Formally branding the portfolio as ClearScape Analytics, Teradata is finally drawing attention to the fact that it is a holistic analytics platform and not simply a data warehouse, data lake or lakehouse. As part of the announcement, Teradata beefed up the time series and MLOps content. But when we deal with the data lake, data scientists are very opinionated on choosing their own languages or tools. And so, VantageCloud will also support a ring-our-own-analytics option for those preferring to write Python and work from Jupyter notebooks or their own workbenches, and currently has integrations with Dataiku, KNIME and Alteryx. ClearScape analytics will be available, both for VantageCloud Lake Edition and the standard Enterprise Edition.
Lake Edition and ClearScape Analytics are promising starts for Teradata as data lakehouse. There’s little question that Teradata’s scale and support of polyglot analytics made lakehouse a question of when, not if. And branding the analytics portfolio is more than just a marketing exercise, as it finally shines the spotlight on what had been a well-kept secret: Teradata’s differentiation goes beyond the optimized SQL engine and infrastructure to include analytics optimized for that engine. VantageCloud takes the analytics portfolio full circle by unleashing the portfolio on cloud object storage, and, with usage-based pricing, potentially opens up the portfolio for more discretionary workloads compared to the days when customers were running on-premises with firm ceilings on capacity.
A wish list for Teradata
That leaves our wish list for what Teradata should do next. In summary, we want to see Teradata venture further out of its comfort zone to draw new audiences of users. Admittedly, with the lakehouse, the challenge is not unique to Teradata, as Databricks, for example, looks to draw in business analysts while Snowflake courts data scientists.

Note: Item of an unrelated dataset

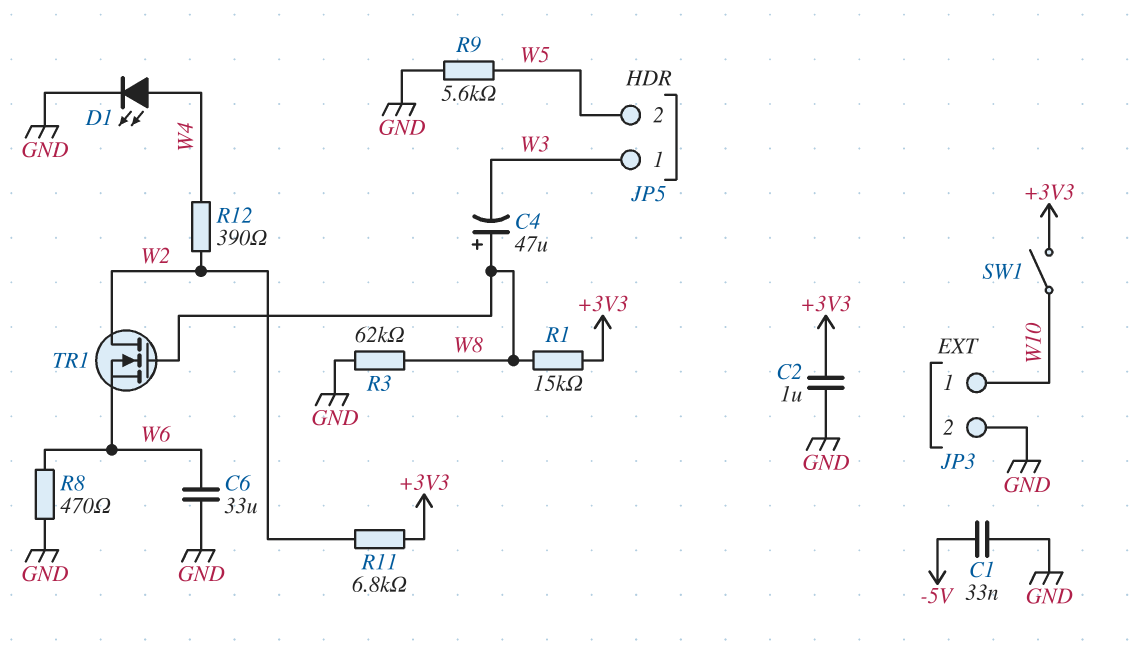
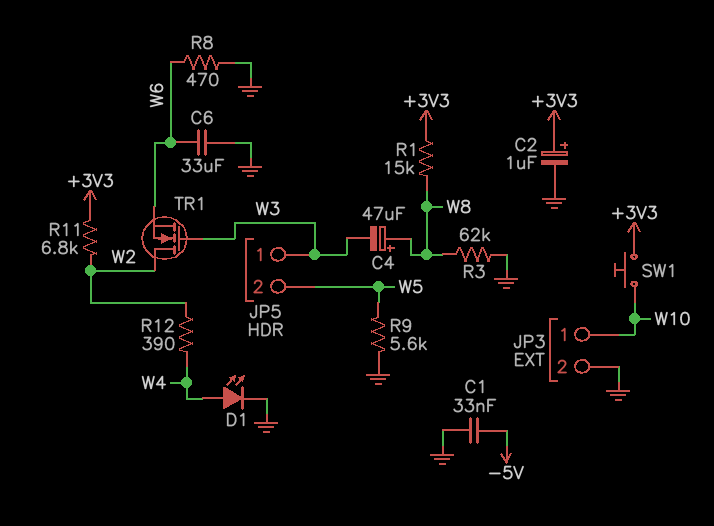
C2: 1uF (+3V3, GND) -> 1uF (plus +3V3, minus GND)
SW1: switch (+3V3, W10) -> button (+3V3, W10)
TR1: NMOS (G W8, D W2, S W6) -> NMOS (G W3, D W2, S W6)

To draw that new audience, Teradata should lower entry barriers and put open source on a more level footing with its proprietary environment. With Lake Edition, Teradata has dramatically lowered its entry pricing to $5,000/month. That is a marked drop from the six- and seven-figure annual contracts that Teradata customers typically pay, but we’d like to see Teradata go further with a freemium offering that allows new users to kick the tires. Heck, even incumbents not known for discount pricing like Oracle have embraced free tiers.
As for open source, there are a couple of pathways that we’d like to see Teradata further develop. The first is drawing non-Teradata users to ClearScape Analytics through optimized APIs to open source Delta and/or Iceberg data lakes. While performance might not be on par with Teradata’s own data lake table format, it could be made “good enough.”
Conversely, we’d like to see parallel efforts with so-called BYO analytics, drawing the Python crowd through optimized APIs with Teradata’s own data lake table format. For instance, we would like to see Teradata team up with Anaconda for juice performance of the Conda Python library portfolio, much as Anaconda is already doing with Snowflake. At the end of the day, it’s all about the analytics.